Calochortus is the most widely dispersed genus of Liliaceae on the North American Pacific coast.Of these, 28 species are endemic to California.
The genus Calochortus includes Mariposas (or Mariposa lilies) with open wedge-shaped petals, Globe lilies and Fairy lanterns with globe-shaped flowers, and Cat's ears and Star tulips with erect pointed petals. The word Calochortus is derived from Greek and means "beautiful grass".
The diversity of Calochortus species is reflected in the wide range of English common names applied to the flowers. Unfortunately, the common names do not align cleanly with the scientific subsections above. But here is a quick guide:
- Mariposa Tulips are large, upright, bowl-shaped flowers, often with intricate color markings and sometimes hairs. Calochortus venustus is an example.
- Pussy Ears or Cat's Ears are small, upright flowers with very hairy tepals. Calochortus tolmiei is an example.
- Globe Tulips or Fairy Lanterns are nodding, roughly spherical flowers. Calochortus amabilis is an example.
- Star Tulips are small, upright flowers that resemble miniature Mariposas, although they usually have fewer markings. Calochortus uniflorus is an example.
Calochortus produce one or more flowers on a stem that arises from the bulb, generally in the spring or early summer. Unlike most other Liliaceae, Calochortus petals differ in size and color from their sepals.
Flowers can be white, yellow, pink, purple, bluish, or streaked. The insides of the petals are often very 'hairy'. These hairs, along with the nectaries, are often used in distinguishing species from each other.
Since most Calochortus species come from Mediterranean-type climate of the western USA, they grow during the cool, rainy winters, bloom mid to late spring, and are dormant in summer when they must be kept dry. The exceptions are the high altitude species (such as C. leichtlinii and C. gunnisonii) which are dormant in winter, emerging soon after the snows melt to bloom from mid to late summer.

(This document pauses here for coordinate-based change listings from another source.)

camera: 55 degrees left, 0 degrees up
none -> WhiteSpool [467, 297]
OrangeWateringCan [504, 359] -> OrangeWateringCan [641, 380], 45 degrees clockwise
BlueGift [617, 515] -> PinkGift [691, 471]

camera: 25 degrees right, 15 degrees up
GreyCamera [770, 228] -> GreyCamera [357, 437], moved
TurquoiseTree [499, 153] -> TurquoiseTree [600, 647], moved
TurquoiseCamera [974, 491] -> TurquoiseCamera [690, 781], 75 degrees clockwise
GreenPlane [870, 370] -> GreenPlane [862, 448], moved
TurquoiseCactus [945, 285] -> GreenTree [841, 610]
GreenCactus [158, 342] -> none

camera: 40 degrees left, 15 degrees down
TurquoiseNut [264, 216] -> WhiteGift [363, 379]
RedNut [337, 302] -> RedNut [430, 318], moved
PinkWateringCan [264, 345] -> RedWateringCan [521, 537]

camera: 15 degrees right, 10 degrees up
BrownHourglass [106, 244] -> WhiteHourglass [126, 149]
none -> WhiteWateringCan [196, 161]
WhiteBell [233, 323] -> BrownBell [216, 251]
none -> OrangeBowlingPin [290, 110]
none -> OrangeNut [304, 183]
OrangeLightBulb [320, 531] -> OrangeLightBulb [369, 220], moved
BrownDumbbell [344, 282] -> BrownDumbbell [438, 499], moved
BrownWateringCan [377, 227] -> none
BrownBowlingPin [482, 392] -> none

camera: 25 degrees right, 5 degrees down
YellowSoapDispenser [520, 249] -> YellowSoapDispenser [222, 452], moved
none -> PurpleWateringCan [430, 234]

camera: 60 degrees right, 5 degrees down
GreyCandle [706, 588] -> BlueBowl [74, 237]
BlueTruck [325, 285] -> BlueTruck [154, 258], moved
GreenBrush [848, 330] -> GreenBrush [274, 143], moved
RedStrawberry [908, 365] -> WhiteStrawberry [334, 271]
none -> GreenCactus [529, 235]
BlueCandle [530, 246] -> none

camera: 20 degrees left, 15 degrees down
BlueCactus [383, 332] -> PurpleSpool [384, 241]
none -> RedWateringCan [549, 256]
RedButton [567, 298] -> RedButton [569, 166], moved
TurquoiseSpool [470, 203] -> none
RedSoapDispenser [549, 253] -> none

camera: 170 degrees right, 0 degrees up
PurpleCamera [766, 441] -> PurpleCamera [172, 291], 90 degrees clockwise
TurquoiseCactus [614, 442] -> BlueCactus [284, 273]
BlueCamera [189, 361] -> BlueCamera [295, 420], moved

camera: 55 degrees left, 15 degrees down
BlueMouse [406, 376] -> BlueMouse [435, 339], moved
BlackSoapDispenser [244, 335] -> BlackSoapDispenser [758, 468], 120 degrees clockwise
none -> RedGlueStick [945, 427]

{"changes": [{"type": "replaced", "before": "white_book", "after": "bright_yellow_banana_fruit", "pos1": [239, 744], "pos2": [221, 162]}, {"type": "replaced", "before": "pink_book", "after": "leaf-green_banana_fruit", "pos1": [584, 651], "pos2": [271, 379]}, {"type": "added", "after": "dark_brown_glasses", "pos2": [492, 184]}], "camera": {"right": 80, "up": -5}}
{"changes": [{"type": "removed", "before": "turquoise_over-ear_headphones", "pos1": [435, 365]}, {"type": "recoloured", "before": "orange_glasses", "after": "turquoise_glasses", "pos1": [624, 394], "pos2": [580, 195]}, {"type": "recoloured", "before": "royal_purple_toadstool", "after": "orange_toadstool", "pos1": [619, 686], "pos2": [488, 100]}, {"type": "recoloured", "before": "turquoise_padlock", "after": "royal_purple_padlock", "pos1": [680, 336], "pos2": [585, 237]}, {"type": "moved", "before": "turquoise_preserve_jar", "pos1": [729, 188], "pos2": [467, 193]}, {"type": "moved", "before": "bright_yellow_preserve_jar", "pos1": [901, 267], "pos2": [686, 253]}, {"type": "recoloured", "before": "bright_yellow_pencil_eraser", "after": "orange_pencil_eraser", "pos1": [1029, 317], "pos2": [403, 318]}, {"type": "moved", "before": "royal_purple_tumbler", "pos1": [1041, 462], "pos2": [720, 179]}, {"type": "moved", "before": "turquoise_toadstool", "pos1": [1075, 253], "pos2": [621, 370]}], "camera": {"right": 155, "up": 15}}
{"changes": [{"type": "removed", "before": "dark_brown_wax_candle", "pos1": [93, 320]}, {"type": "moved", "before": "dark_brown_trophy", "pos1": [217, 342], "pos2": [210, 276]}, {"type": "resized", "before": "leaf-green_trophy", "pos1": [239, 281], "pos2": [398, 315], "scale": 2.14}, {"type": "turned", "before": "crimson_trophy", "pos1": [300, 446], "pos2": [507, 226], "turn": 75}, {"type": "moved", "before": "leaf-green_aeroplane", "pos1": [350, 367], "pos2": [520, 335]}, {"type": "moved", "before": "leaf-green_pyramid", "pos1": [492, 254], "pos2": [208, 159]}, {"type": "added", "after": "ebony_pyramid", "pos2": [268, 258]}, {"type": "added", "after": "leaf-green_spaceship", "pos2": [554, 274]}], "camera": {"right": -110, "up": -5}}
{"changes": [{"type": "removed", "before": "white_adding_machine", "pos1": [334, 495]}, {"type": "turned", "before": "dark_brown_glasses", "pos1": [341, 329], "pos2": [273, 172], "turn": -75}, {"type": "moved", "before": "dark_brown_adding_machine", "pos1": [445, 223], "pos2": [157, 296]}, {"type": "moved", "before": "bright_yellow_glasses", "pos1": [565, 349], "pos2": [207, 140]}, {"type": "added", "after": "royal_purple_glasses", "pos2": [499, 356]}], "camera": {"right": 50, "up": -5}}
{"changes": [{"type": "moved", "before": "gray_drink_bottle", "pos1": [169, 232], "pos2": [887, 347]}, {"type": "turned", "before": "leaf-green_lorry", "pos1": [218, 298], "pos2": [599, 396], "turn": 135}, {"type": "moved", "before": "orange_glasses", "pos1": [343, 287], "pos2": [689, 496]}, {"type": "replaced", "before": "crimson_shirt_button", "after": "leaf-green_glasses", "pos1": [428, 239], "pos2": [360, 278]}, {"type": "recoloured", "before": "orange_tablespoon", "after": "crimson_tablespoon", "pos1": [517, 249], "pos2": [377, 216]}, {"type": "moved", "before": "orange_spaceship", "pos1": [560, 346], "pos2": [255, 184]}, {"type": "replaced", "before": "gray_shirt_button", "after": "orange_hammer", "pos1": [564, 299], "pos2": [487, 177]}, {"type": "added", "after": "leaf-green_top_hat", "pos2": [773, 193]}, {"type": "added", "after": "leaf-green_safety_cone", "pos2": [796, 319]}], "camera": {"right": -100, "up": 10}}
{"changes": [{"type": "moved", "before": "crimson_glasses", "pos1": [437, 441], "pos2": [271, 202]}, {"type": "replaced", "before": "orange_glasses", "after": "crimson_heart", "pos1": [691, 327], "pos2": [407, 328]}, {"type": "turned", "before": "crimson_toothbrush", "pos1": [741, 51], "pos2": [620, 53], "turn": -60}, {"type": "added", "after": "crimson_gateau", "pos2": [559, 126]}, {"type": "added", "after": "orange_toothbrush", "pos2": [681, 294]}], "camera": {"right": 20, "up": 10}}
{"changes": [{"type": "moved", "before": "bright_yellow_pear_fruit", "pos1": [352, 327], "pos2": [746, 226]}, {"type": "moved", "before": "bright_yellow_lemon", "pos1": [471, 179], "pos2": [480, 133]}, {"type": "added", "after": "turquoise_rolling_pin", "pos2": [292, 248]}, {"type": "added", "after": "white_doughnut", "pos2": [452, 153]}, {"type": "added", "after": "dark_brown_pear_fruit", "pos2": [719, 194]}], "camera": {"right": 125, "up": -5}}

The alpine species generally need cold conditions in the winter and cool summers, but, since their growth cycle is in summer, they do need summer water. The Mexican species are also dormant in winter, when they should be kept on the dry side, and grow during the summer too, blooming in late summer or fall. They can tolerate a much warmer summer than the alpine species for most are from subtropical regions.
Bearing this in mind, therefore, it is absolutely essential to know what sort of region your Calochortus come from if you are going to be able to grow them successfully.
The majority of Calochortus species can take light frosts, even those from Southern California and the coastal regions. Those from the foothill regions of the major mountain ranges of the West can tolerate temperatures down to about 15 deg. F (10 deg. C), at least for short periods of time. ALL of the species I grow (including C. obispoensis and C. catalinae, both considered to be quite tender) have taken temperatures as low as this with only minor damage to the foliage, but the lowest temperatures they have endured were not sustained over several days. Once again, knowing the region your species come from will assist you in estimating their hardiness.